Recent Work on Steller Sea Lions and Northern Fur Seals

chart, see caption
Figure 1.  Temporal dynamics of the counts of adult male northern fur seals on St. Paul and St. George Islands, 1990-2006, showing territorial males with females (filled circles) and idle males (territorial without females and nonterritorial combined) (triangles).
 

The Alaska Ecosystems Program (AEP) is responsible for investigating hypotheses for the decline of Steller sea lions and northern fur seals in Alaska. In past years, the field work throughout summer and fall has seen a greater emphasis on sea lion work as compared to fur seal projects. However, summer and fall of 2006 were unique with nearly all field work attributed to northern fur seals. There are two explanations for this. First, a recent lawsuit filed by the Humane Society of the United States effectively halted all Steller sea lion field work as of 31 May 2006 until the agency completes an Environmental Impact Statement. Second, 2006 was the year of our biennial fur seal pup estimate survey on the Pribilof Islands and also included two large projects examining fur seal behavior.

In July-September 2006, AEP’s Steller sea lion research effort was limited (by the court-ordered cessation of all permitted Steller sea lion research) to the field camps at Beach 4 and 7 on Marmot Island (near Kodiak, Alaska). Five researchers (Kathryn Chumbley, Erin Kunisch, Rhonda Dasher, Mary Malley, and Robin Solfisburg) spent July overlooking rookeries on the island collecting information on attendance, pup production, population demography, behavior, and sightings of permanently-marked animals. Maximum pup counts on the island totaled 428 in July 2006, which is similar to the 433 counted in late June 2005. A total of 58 unique, permanently-marked sea lions were observed: 48 were originally marked as pups in 1987 (n=1) or between 2000 and 2004 (n=47) on Marmot Island, 4 on Sugarloaf Island, 1 on Forrester Island in Southeast Alaska, and 1 on St. George Reef in northern California; the remaining 4 were captured and marked as juveniles as part of foraging studies. Of the 26 marked females age 4 or older observed on Marmot Island, 4 were observed nursing a pup born in 2006, while 1 was observed nursing a juvenile most likely born in 2005. The remaining 21 marked, mature females were not seen with a pup in 2006.

During 2006, the AEP conducted population monitoring of northern fur seals in Alaska. The number of territorial and idle fur seal bulls on the Pribilof Islands has been counted regularly since 1911. This occurs in mid-July each year and has provided one metric of the population trend during and since the years of substantial commercial harvest. Counts of adult males occurred during 2006 on St. Paul Island, St. George Island, and Bogoslof Island. Counts of territorial males with females (“harem” males) on St. George decreased by over 20% compared to 2005, while idle males increased in comparison to last year (about 2.4%).

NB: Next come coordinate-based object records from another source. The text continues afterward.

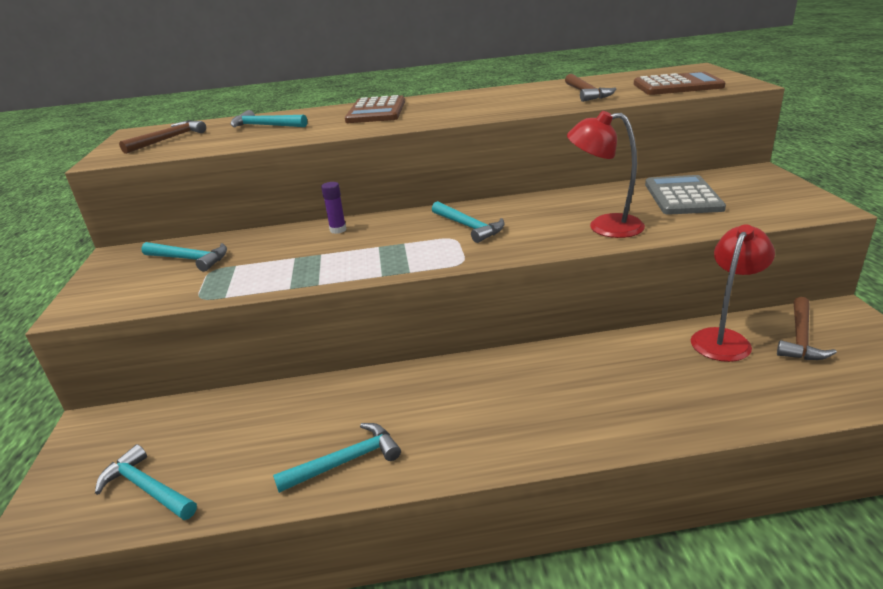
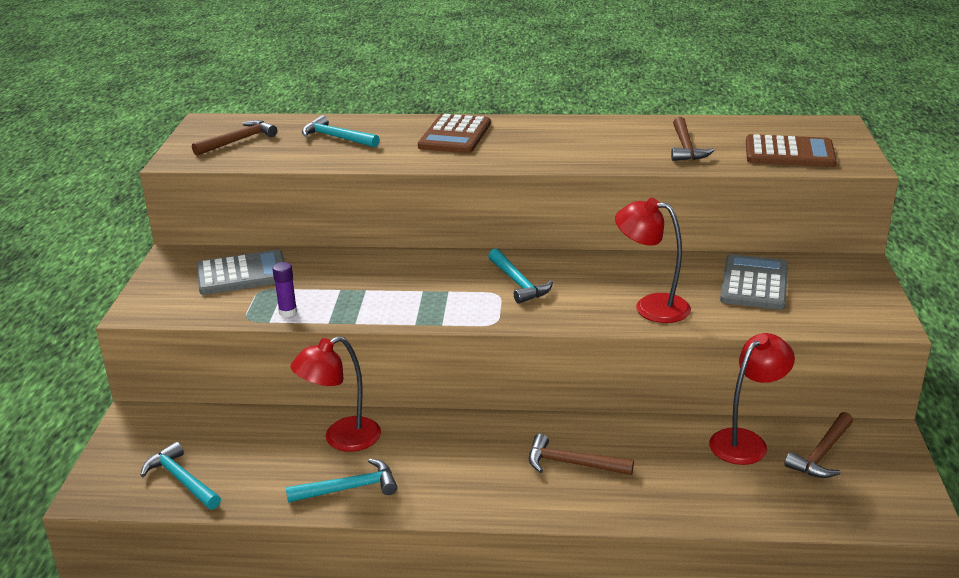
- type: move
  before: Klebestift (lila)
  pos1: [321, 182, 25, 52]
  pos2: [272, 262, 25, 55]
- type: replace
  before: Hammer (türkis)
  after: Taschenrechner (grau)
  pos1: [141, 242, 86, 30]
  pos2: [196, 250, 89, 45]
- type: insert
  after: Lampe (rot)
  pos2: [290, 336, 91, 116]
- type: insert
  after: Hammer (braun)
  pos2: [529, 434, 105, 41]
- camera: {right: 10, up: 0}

On St. Paul, the idle males increased by 7.5% and the “harem” males increased by 4.2% (Fig. 1 above). Overall, the total number of adult males counted on the Pribilof Islands was 11,322, representing an increase of 4.0% from 2005. The total number of territorial males with females remained about the same for the Pribilof Islands, declining about 0.7%. On Bogoslof Island, 1,200 (compared to 1,123 in 2005) adult male northern fur seals were counted.

The second component of northern fur seal population monitoring involved pup production estimates. The number of pups born in the Pribilof Islands is estimated every 2 years using mark-recapture methods. The project requires up to 15 people working for a week or more to mark in excess of 10,000 pups. Pup production data were obtained during August on St. Paul Island and St. George Island and are currently being analyzed to determine the final estimates for each island.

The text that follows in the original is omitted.